Écrit par Webmaster AFC38 le .

 -Je n'en sais pas assez sur le cas de Vincent Lambert pour dire s'il s'agit d'euthanasie ou de refus de l'acharnement thérapeutique. Trois remarques toutefois s'imposent. La première concerne la confusion progressive du métier de médecin et de celui de tueur à gages, parce que, pour ne pas avouer ses limites, on se met à confondre supprimer la douleur et supprimer la personne. Deuxièmement, nous assistons à un intéressant développement du meurtre par compassion: jadis, on éliminait bravement, sans merci ; maintenant, c'est au nom de la pitié, parce qu'il faut se justifier devant une conscience devenue historiquement chrétienne.
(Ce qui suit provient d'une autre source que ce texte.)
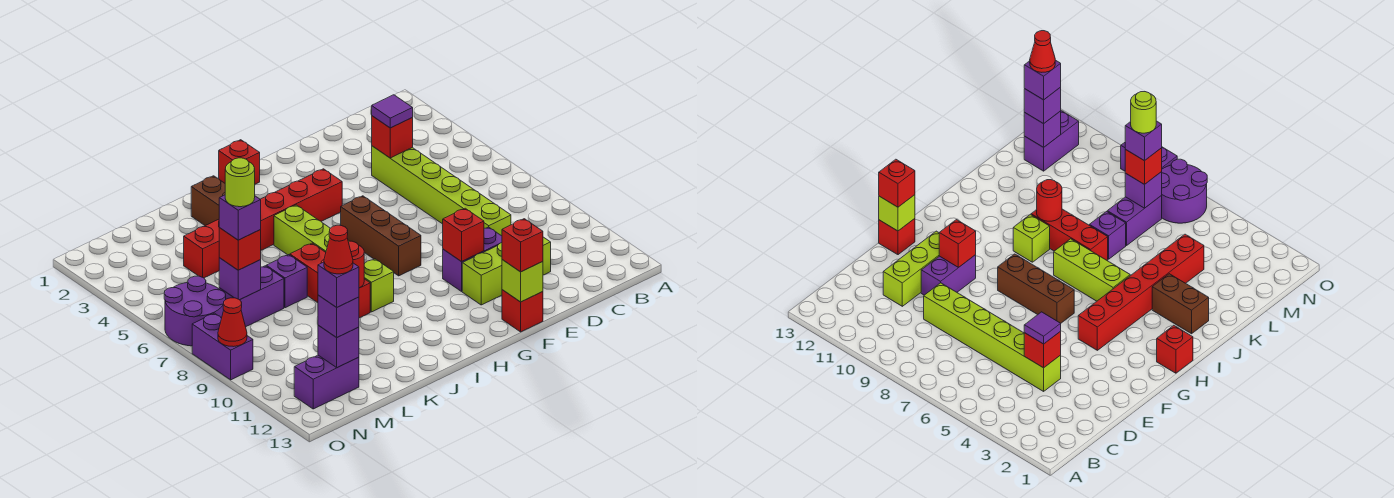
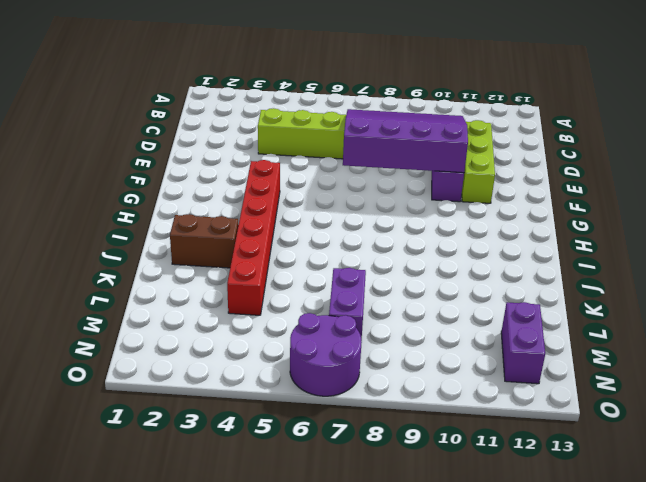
purple slope D7:F10 level 2 top F -> red brick F10 level 2
none -> red brick F13 level 1
none -> brown brick G6:G8 level 1
none -> red brick H1 level 1
none -> lime brick I5:I7 level 1

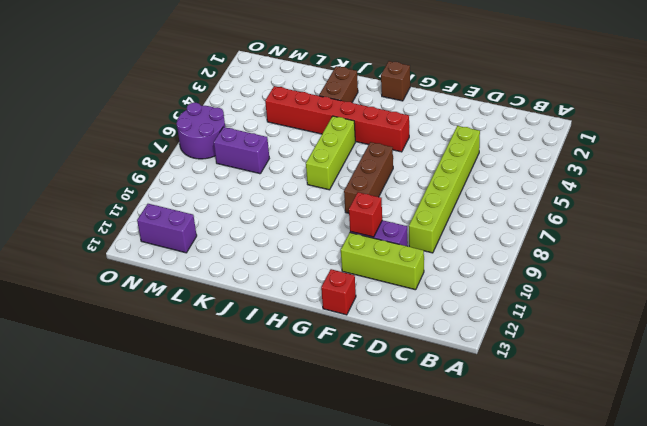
brown brick H1 level 1 -> red brick H1 level 1
none -> lime brick I9 level 1
none -> red brick J7:J9 level 1
none -> purple brick K7 level 1
none -> purple brick O8:O9 level 1

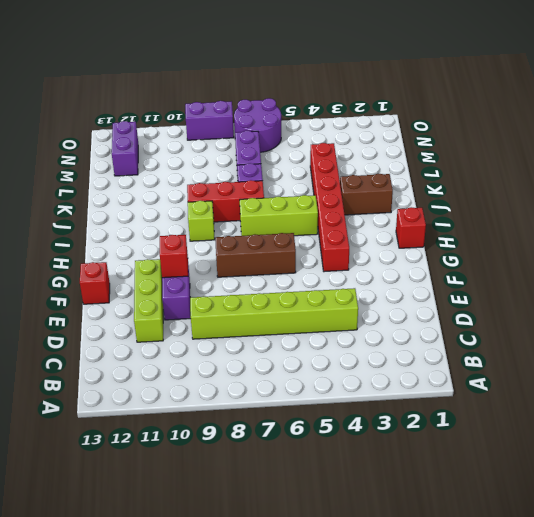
none -> red brick D4 level 2
none -> lime brick F13 level 2
none -> red round brick J9 level 2
none -> purple brick M7 level 2

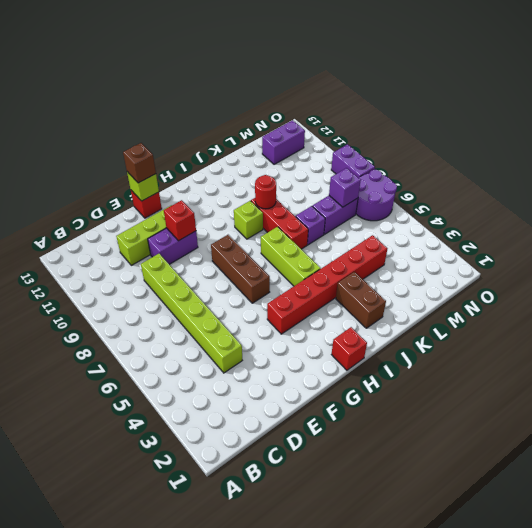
brown brick F13 level 3 -> red brick F13 level 3
none -> red brick D4 level 2
none -> purple brick M12 level 2
none -> red cone O9 level 2
none -> purple tile D4 level 3

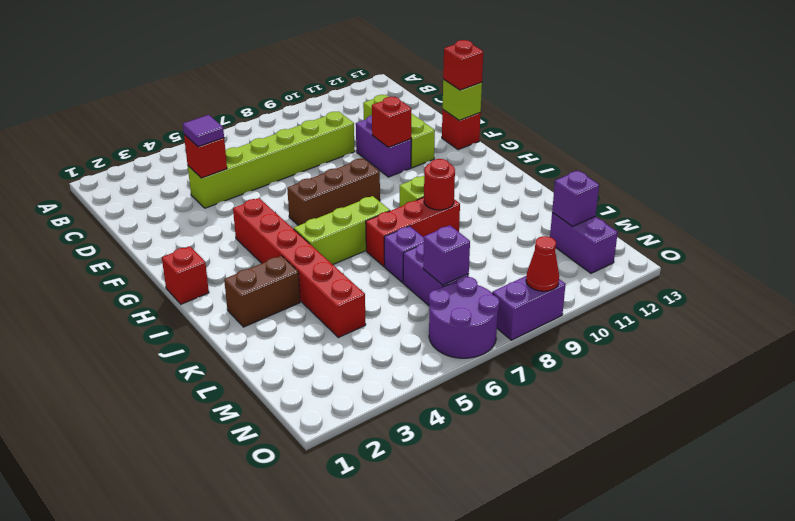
none -> red brick M7 level 3
none -> purple brick M12 level 3
none -> purple brick M7 level 4
none -> purple brick M12 level 4

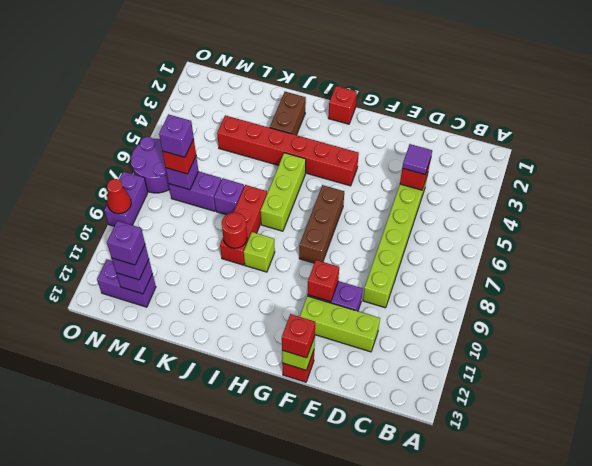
none -> lime round brick M7 level 5
none -> red cone M12 level 5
Nous avons de plus en plus, selon le mot de Bernanos, «la tripe sensible et le cœur dur», si bien que vont se multiplier des homicides larmoyants. Enfin, dès lors qu'on est dans l'évaluation subjective, quelqu'un va se trouver digne ou indigne de vivre à partir des critères de performance actuels: quoi? Tu ne peux plus trimer ni consommer? À la casse! On oublie que le Christ en croix est un tétraplégique, et que tout tétraplégique, même à la conscience diminuée, peut nous rappeler à l'essentiel, nous arracher à l'activisme et à la dispersion, nous tourner vers la simple grâce d'être là, côte à côte, à crier vers le mystère, à aimer au-delà du bien-être. Notre condition est tragique, mais on veut la réduire à un problème technique, soluble d'un seul clic.